All the Missing Girls (31 page)

Read All the Missing Girls Online

Authors: Megan Miranda

I noticed now that there was a thin line bisecting the key chain, and I instinctively pulled the two halves in opposite directions. A lid slid off, revealing a flash drive.

My ring for the flash drive. In the end, it turned out I'd paid that debt, too.

I wondered when Annaleise had felt that unbreakable thread growing between her and Corinne. If it was after she saw the pictures. If it was before. If it started all the way back that night at the fair.

I imagined Corinne looking away after Daniel pushed her back, and Annaleise standing there watching, their eyes locking for a moment too long. I imagined Annaleise seeing Corinne cry, all alone, maybe, something I'd never witnessed. Or maybe Corinne looked deep into Annaleise and saw something dark and appealing inside. Something that bound them together.

Or maybe it was brief and one-sided, like most moments we assign weight to. Maybe Corinne didn't even notice her standing there, but Annaleise saw something she needed. A likeness or a comfort. That even Corinne might fall. Even the strong are lonely. Even the adored are sad. I hoped she loved her in that moment—when no one else did.

Or maybe it wasn't until later. When she saw the photos shifting back into focus.

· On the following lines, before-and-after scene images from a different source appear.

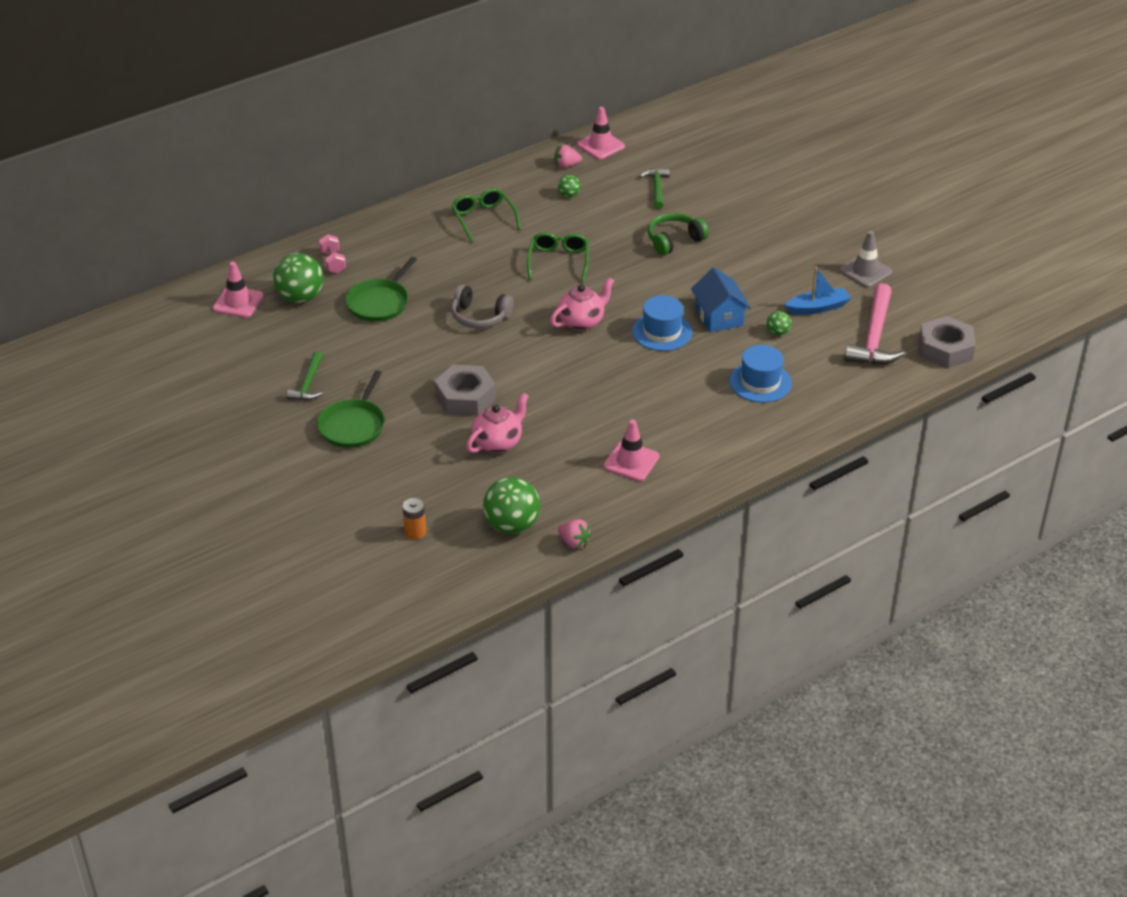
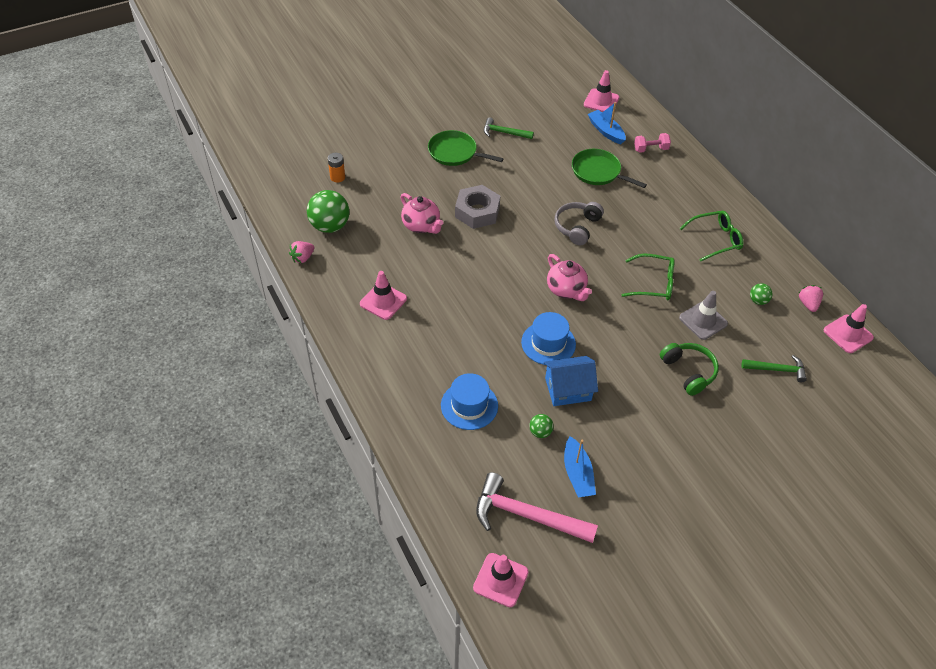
camera: 95 degrees right, 10 degrees up
(300, 297) = (606, 131): green ball -> blue boat
(865, 271) = (638, 532): grey traffic cone -> grey traffic cone (703, 321)
(945, 349) = (500, 580): grey nut -> pink traffic cone

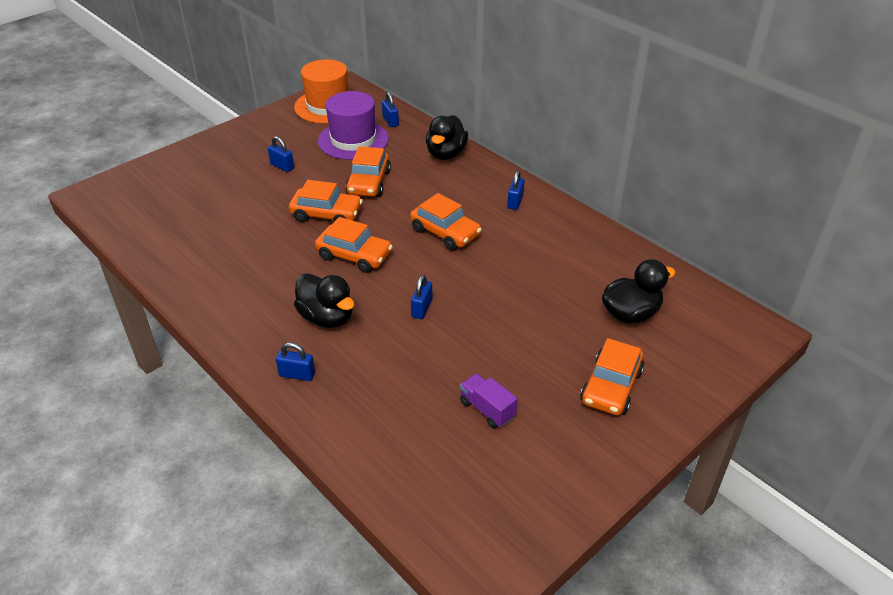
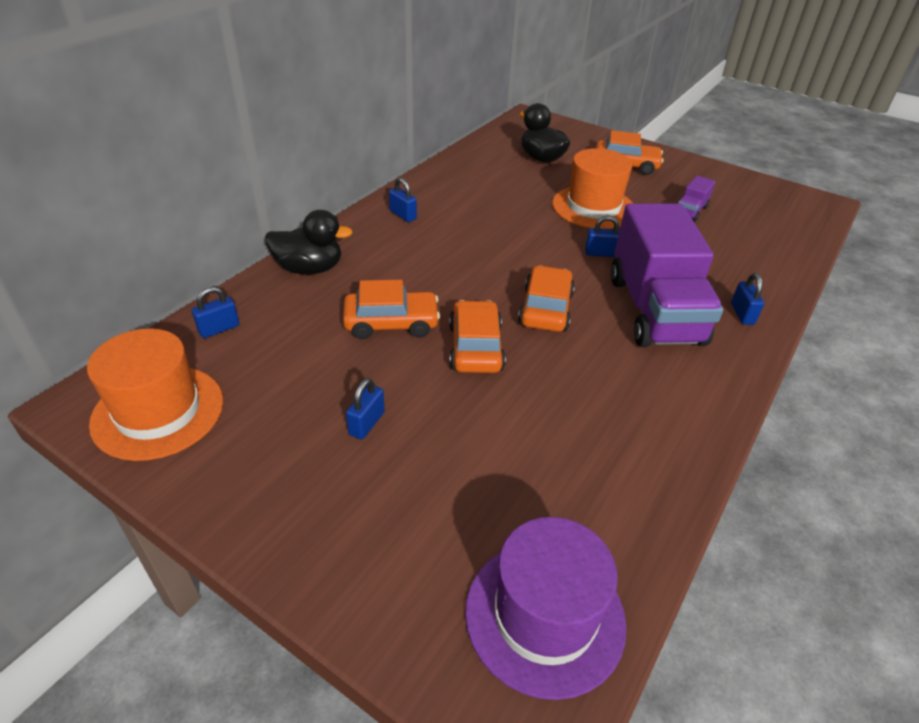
camera: 105 degrees left, 0 degrees up
(327, 317) = (654, 310): black duck -> purple truck
(353, 140) = (278, 358): purple hat -> purple hat (545, 616)
(445, 232) = (474, 252): orange car -> none
(509, 327) = (593, 207): none -> orange hat
(515, 202) = (403, 215): blue padlock -> blue padlock turned 45 degrees clockwise

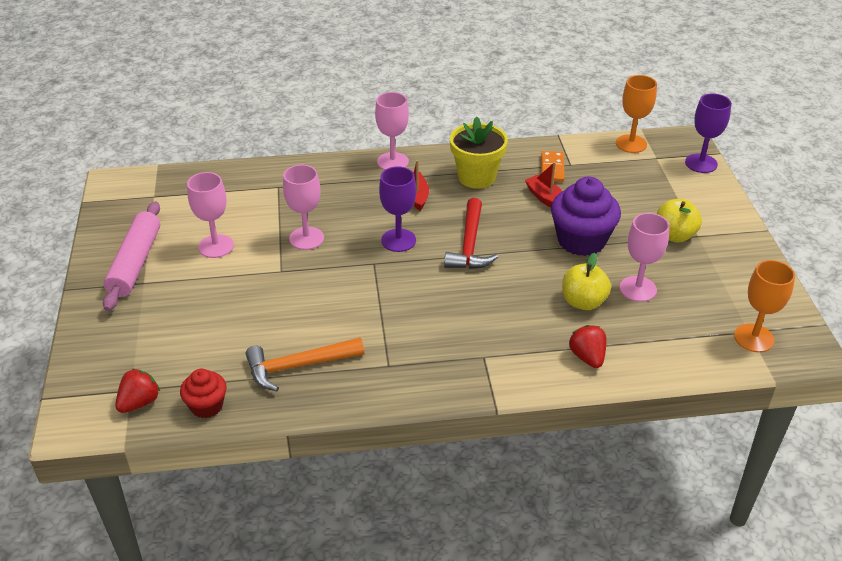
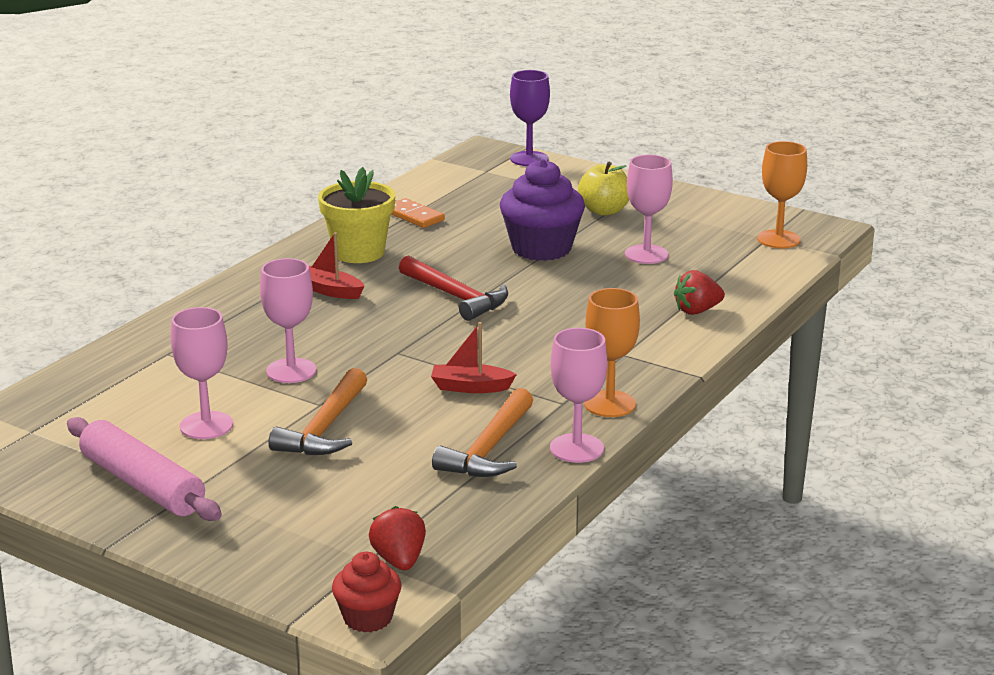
camera: 50 degrees left, 15 degrees down
(207, 406) = (469, 521): red cupcake -> red cupcake (368, 618)
(256, 289) = (325, 428): none -> orange hammer
(393, 162) = (250, 280): pink goblet -> pink goblet (576, 448)
(398, 240) = (385, 326): purple goblet -> none
(546, 198) = (452, 237): red boat -> red boat (470, 387)
(583, 302) = (624, 283): yellow apple -> none
(587, 357) = (697, 311): red strawberry -> red strawberry turned 45 degrees counterclockwise
(631, 144) = (446, 171): orange goblet -> orange goblet (609, 404)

I know what it's like to leave, to come back, to not fit. To feel that distance between you and everything you've ever known. But Annaleise couldn't find a place out there. Couldn't let go enough. A lonely kid, a lonelier woman. She came back to what she knew.

You want to believe you're not the saddest person in the world.

Annaleise found her there, in the pictures. The sad, lonely girl.
She found her in the old, dark photograph, covered in a blanket. But still she wanted more. To find her in Jackson and Daniel, Bailey and Tyler. To pull her from my father's guilt. One more thread when I showed up. To take her from me.

I pictured Annaleise staring deeply at the image of Corinne's limp body with fear, with longing.
Am I you?
she asks.
Is this what we become? How we fade away and disappear?

The woods have eyes and monsters and stories.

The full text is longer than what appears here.